Thus emboldened, the 2009 legislature smashed another of the Taxpayers Bill of Rights' (TABOR) prohibitions by eliminating the general fund spending limit without a public vote. Although Colorado Revised Statutes specifically referred to this provision as a "limitation" on the general fund, Democrats and their attorneys argued that it was instead an "allocation strategy" and, therefore, not subject to TABOR's prohibition against weakening spending limits without a public vote.
In its ruling on the 2007 property tax hike, the supreme court also signaled lawmakers that other taxes could be raised, under the guise of eliminating tax exemptions, so long as they didn't exceed TABOR revenue limit.To Democrats, suddenly everything that wasn't already taxed was merely "exempted" and a target to be taxed. So in the middle of a recession, they raised taxes on Colorado families and businesses by $180 million over two years.

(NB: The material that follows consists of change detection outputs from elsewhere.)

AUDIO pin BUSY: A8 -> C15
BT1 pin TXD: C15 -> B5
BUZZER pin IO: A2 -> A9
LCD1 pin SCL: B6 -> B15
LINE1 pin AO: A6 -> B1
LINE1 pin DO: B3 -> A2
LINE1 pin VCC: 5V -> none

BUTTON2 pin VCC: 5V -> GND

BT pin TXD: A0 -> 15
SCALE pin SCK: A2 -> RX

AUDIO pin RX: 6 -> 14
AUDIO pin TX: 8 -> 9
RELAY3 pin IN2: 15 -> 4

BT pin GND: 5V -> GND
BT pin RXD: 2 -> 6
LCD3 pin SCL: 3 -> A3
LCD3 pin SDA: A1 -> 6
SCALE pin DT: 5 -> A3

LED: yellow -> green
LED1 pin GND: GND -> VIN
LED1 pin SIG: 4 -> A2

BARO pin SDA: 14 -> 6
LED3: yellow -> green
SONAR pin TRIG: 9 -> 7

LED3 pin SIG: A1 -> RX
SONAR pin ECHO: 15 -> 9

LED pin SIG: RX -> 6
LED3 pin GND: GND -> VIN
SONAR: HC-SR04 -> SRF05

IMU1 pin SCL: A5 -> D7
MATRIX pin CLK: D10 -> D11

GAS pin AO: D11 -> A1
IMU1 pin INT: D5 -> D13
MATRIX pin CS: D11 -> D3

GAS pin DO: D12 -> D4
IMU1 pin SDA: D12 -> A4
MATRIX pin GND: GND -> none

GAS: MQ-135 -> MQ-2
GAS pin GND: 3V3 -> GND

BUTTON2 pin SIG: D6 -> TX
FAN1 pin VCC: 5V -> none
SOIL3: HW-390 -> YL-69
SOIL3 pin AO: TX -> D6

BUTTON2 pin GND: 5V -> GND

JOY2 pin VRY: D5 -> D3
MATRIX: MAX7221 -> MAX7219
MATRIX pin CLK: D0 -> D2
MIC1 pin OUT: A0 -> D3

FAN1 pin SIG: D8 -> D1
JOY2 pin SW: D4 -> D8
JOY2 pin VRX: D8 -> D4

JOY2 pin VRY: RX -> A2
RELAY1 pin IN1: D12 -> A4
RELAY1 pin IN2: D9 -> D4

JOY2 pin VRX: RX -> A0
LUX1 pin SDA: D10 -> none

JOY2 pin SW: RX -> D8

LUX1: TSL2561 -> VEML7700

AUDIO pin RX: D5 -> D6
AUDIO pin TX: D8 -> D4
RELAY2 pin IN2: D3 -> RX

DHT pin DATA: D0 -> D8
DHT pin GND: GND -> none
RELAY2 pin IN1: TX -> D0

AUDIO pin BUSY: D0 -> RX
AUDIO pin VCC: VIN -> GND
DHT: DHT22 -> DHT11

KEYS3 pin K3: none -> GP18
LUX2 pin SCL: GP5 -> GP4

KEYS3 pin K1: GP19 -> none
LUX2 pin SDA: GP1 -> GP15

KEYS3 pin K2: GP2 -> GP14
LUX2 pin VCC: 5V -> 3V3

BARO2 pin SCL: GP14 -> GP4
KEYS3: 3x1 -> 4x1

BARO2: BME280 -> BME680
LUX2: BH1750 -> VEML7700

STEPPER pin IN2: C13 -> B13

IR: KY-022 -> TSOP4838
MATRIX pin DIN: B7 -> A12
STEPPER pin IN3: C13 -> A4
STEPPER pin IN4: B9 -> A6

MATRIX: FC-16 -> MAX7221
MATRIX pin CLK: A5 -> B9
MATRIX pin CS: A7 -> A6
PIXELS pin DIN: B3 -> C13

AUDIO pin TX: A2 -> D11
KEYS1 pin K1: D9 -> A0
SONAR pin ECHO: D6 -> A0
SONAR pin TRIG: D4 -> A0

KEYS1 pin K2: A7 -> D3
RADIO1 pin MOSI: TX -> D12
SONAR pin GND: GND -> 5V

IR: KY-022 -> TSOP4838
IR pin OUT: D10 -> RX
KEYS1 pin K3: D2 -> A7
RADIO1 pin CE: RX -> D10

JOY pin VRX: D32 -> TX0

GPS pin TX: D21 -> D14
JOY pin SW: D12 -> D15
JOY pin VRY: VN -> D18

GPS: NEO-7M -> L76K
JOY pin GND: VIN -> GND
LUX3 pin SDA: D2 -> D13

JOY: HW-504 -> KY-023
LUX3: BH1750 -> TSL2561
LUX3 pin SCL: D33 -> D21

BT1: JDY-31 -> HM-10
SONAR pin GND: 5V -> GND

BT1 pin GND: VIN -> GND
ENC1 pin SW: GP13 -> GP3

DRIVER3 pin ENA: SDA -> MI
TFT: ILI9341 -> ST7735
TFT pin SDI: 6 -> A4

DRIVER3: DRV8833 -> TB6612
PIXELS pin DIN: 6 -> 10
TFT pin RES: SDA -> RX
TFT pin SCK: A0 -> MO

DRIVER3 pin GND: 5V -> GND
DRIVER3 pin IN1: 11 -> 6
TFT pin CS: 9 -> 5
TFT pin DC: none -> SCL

However, the greatest deception is the onslaught of taxes masquerading as fees. Generally, taxes - which, according to the constitution, can't be raised without voter approval - are collected broadly and can be spent for any purpose. Fees, however, were generally understood to cover the cost of a regulatory function or of administration (e.g., licensing or registration) for which the fee is assessed.
Democrats made no pretense that the largest of their fee increases merely cover administrative expenses. Ritter suggested that the primary criterion necessary for a tax to be considered a fee is a "direct relationship" between the payer of the fee and a government activity funded by the fee.
Under this construction, it seems obvious that a new "fee" on gasoline could be imposed without a public vote so long as revenues are dedicated exclusively to highway construction or repair.
The most egregious fee - a $600 million tax on hospital services - is assessed on "outpatient and inpatient services" and ultimately paid by patients or their insurers, who receive no direct benefit in return. Ironically, Democrats dubbed this legislation, the "Health Care Affordability Act."
Together these two fees when fully implemented are projected to raise a combined $850 million a year. With fees of this magnitude, voters may never again be asked to approve a genuine tax.
Democrat candidate for governor John Hickenlooper recently said, "I think if you put issues before the public, they'll decide if it's a worthwhile investment."
That's not the way Democrats have governed for the past four years. So why should Colorado voters trust Democrats when Democrats clearly don't trust voters?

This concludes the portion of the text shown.